No plano social, o republicano fala em “enterrar a era Obama”, a começar da substituição do Patient Protection and Affordable Care Act (sistema de saúde conhecido como “Obamacare”). No que tange aos direitos civis, é contrário ao casamento entre pessoas do mesmo sexo, ao uso da maconha para fins recreativos e à liberação do aborto. Em rota de colisão com a tradição multiculturalista norte-americana – considerada uma “ditadura do politicamente correto” –, o discurso de Trump arde em preconceito, xenofobia e intolerância. Sua retórica é recheada de referências contrárias a imigrantes e minorias. Ele promete reforçar as leis de imigração e construir um muro na fronteira entre Estados Unidos e México. Após os atentados de novembro de 2015 em Paris, chegou a defender o banimento temporário de todos os muçulmanos dos Estados Unidos. Com Trump, a repisada ideologia do “choque de civilizações” (Huntington, 1993) ganha expressão eleitoral mais nítida e entra na arena política.

A confusa mensagem política propagada por Trump arrebatou o eleitorado norte-americano. Como se costuma dizer na linguagem futebolística, sua campanha “pegou na veia”. Ele conseguiu não apenas manter a maioria em regiões tradicionalmente dominadas pelo Partido Republicano – em geral situadas mais ao centro do país –, mas também avançar sobre antigas zonas industriais, que já contaram com forte presença operária. É o caso de estados do chamado “cinturão da ferrugem”, como Michigan, Wisconsin, Ohio e Pensilvânia, outrora considerados bastiões do Partido Democrata. O entendimento dos fatores por trás dessa mudança na paisagem eleitoral norte-americana pode lançar luz sobre tendências políticas marcantes deste início de século XXI.

Sinais invertidos

Em julho de 2016, após derrotar dezesseis oponentes, Trump foi confirmado como candidato do Partido Republicano à eleição presidencial norte-americana. Sua campanha opôs-se duramente à classe política, denunciada como obstáculo à realização da vontade popular. O candidato republicano perdeu apoio, assim, em seu próprio partido, que o via como excessivamente outsider (5).

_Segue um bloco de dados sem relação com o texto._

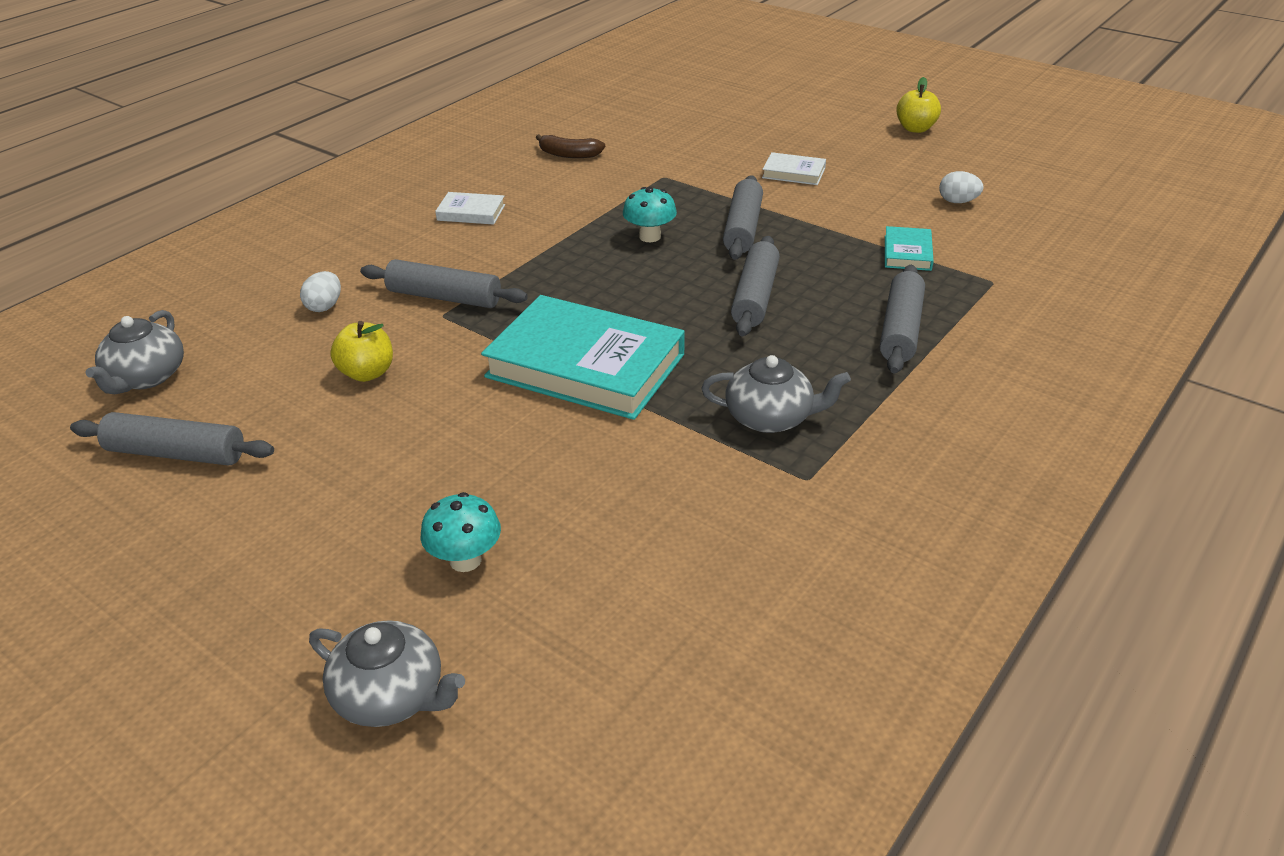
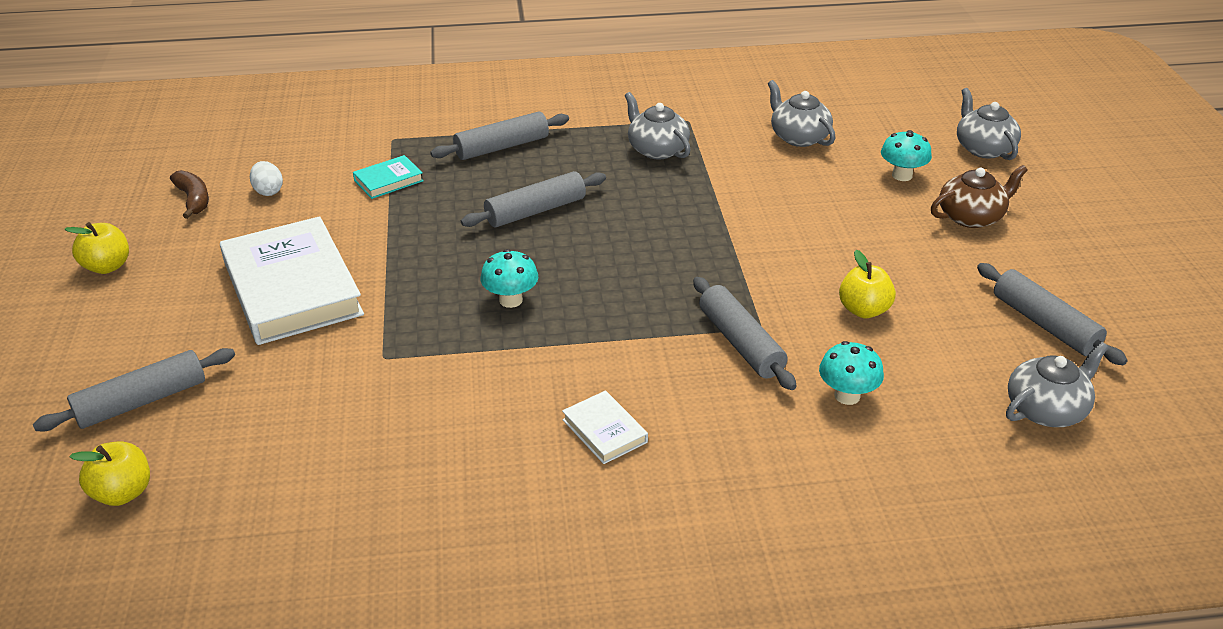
camera: 135 degrees left, 0 degrees up
(324, 306) = (847, 395): white egg -> turquoise mushroom
(330, 546) = (971, 217): none -> brown teapot
(569, 154) = (401, 454): brown banana -> brown banana (194, 200)
(585, 366) = (712, 231): turquoise book -> none
(654, 540) = (798, 137): none -> grey teapot
(668, 91) = (123, 493): none -> yellow apple
(743, 228) = (437, 263): grey rolling pin -> grey rolling pin (142, 401)
(793, 173) = (292, 288): white book -> white book, size x2.27

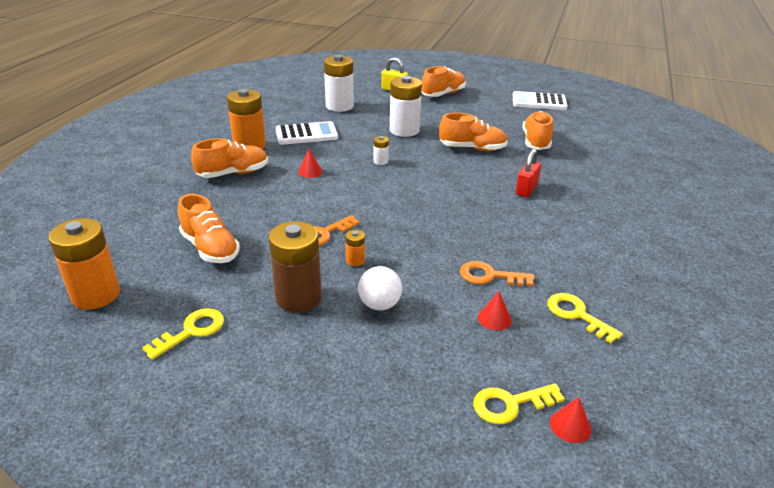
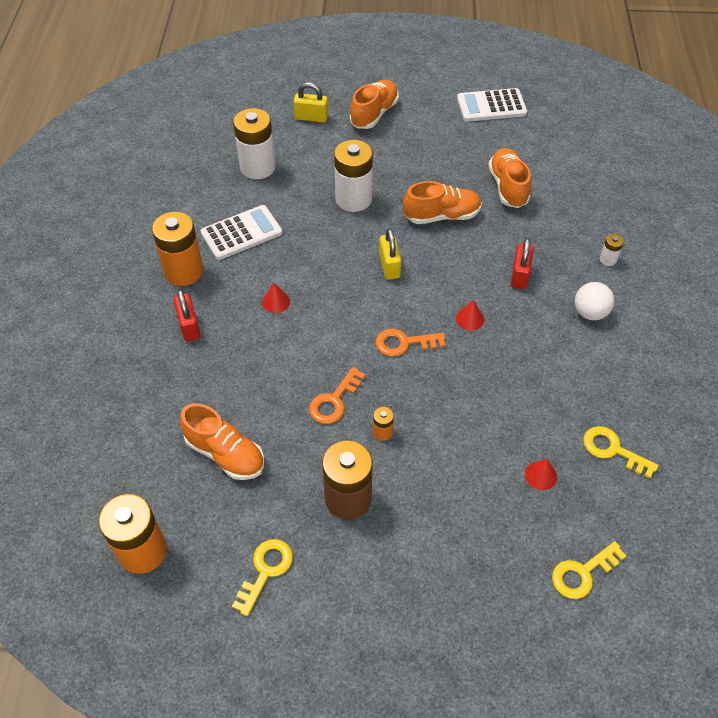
camera: 15 degrees left, 20 degrees up
(233, 173) = (189, 326): orange shoe -> red padlock
(379, 305) = (429, 486): white ball -> white ball (590, 312)
(380, 161) = (348, 264): white battery -> white battery (608, 259)
(414, 167) = (389, 266): none -> yellow padlock
(489, 276) = (520, 419): orange key -> orange key (404, 343)
(570, 426) = (636, 582): red cone -> red cone (470, 319)

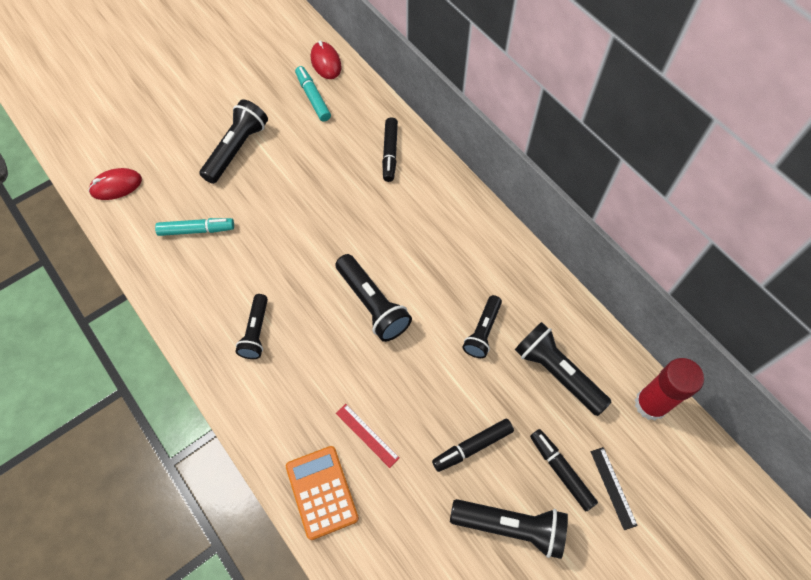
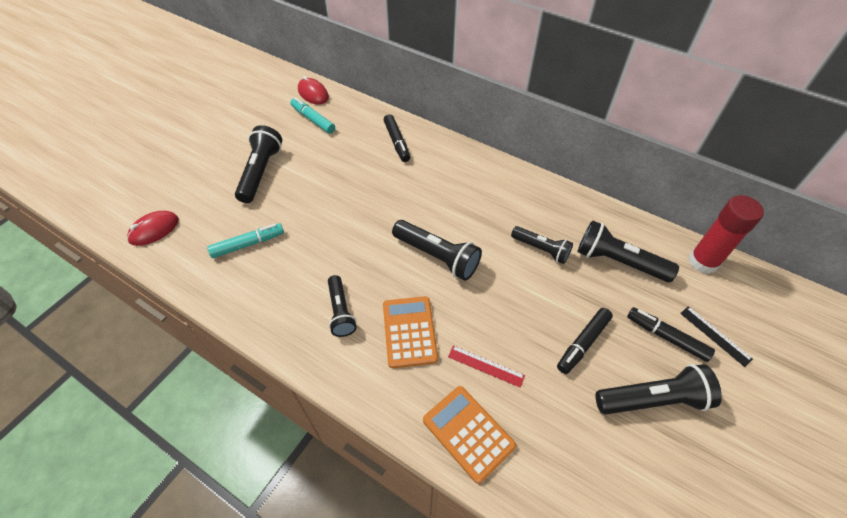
camera: 20 degrees left, 10 degrees down
(311, 375) = (409, 332): none -> orange calculator
(482, 331) = (541, 249): black flashlight -> black flashlight turned 60 degrees counterclockwise

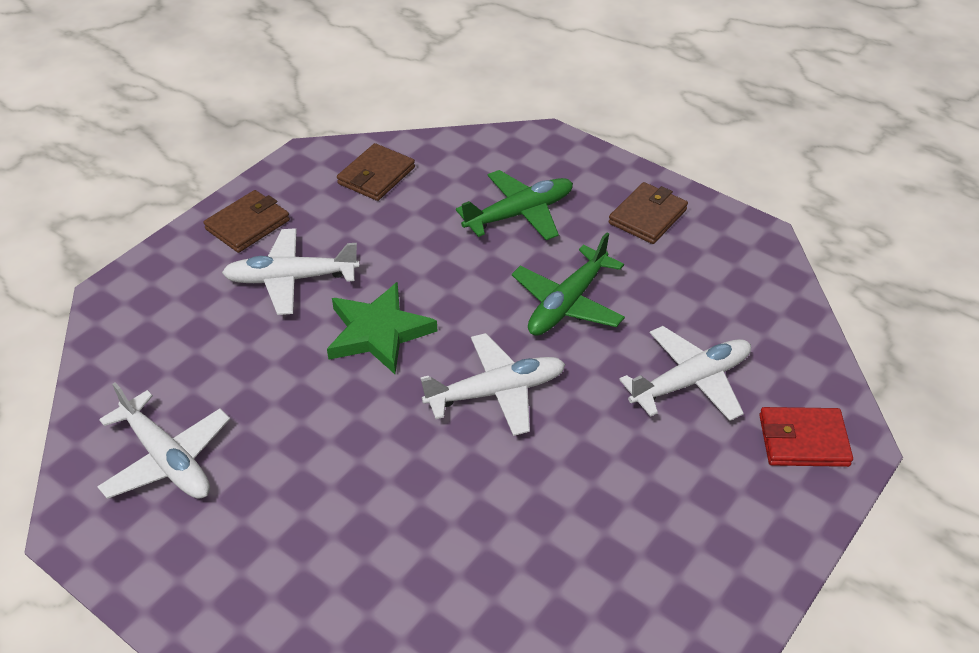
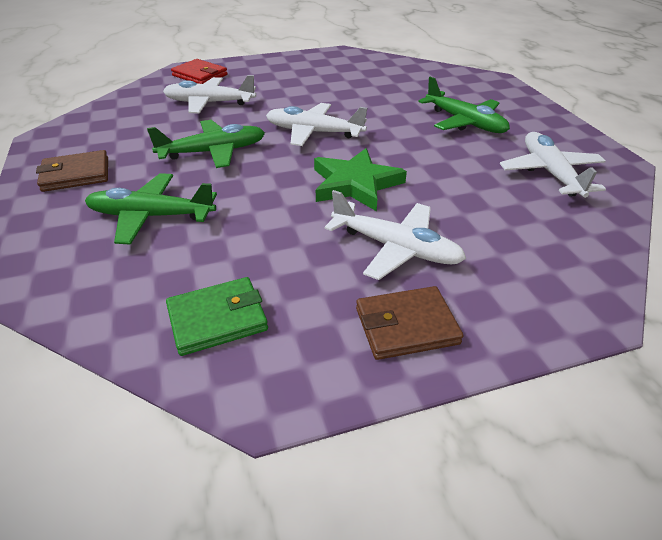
camera: 145 degrees left, 5 degrees down
(315, 525) = (464, 122): none -> green plane
(376, 176) = (217, 319): brown wallet -> green wallet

No entanto, e de maneira curiosa, a perda de sustentação partidária não enfraqueceu a campanha de Trump. Explorando uma situação que vem sendo descrita como falência da democracia – o esgarçamento das instituições políticas tradicionais, excessivamente distanciadas dos anseios da população, afundadas na corrupção e na burocracia –, o candidato republicano desdenhou das mediações político-partidárias e buscou substituí-las, tanto quanto possível, por mediações de cunho midiático. Conseguiu, dessa maneira, transformar em força eleitoral o próprio descrédito para com a política, fruto do sequestro das instituições pelo poder econômico. Sequestro que ele, paradoxalmente, representa muito bem.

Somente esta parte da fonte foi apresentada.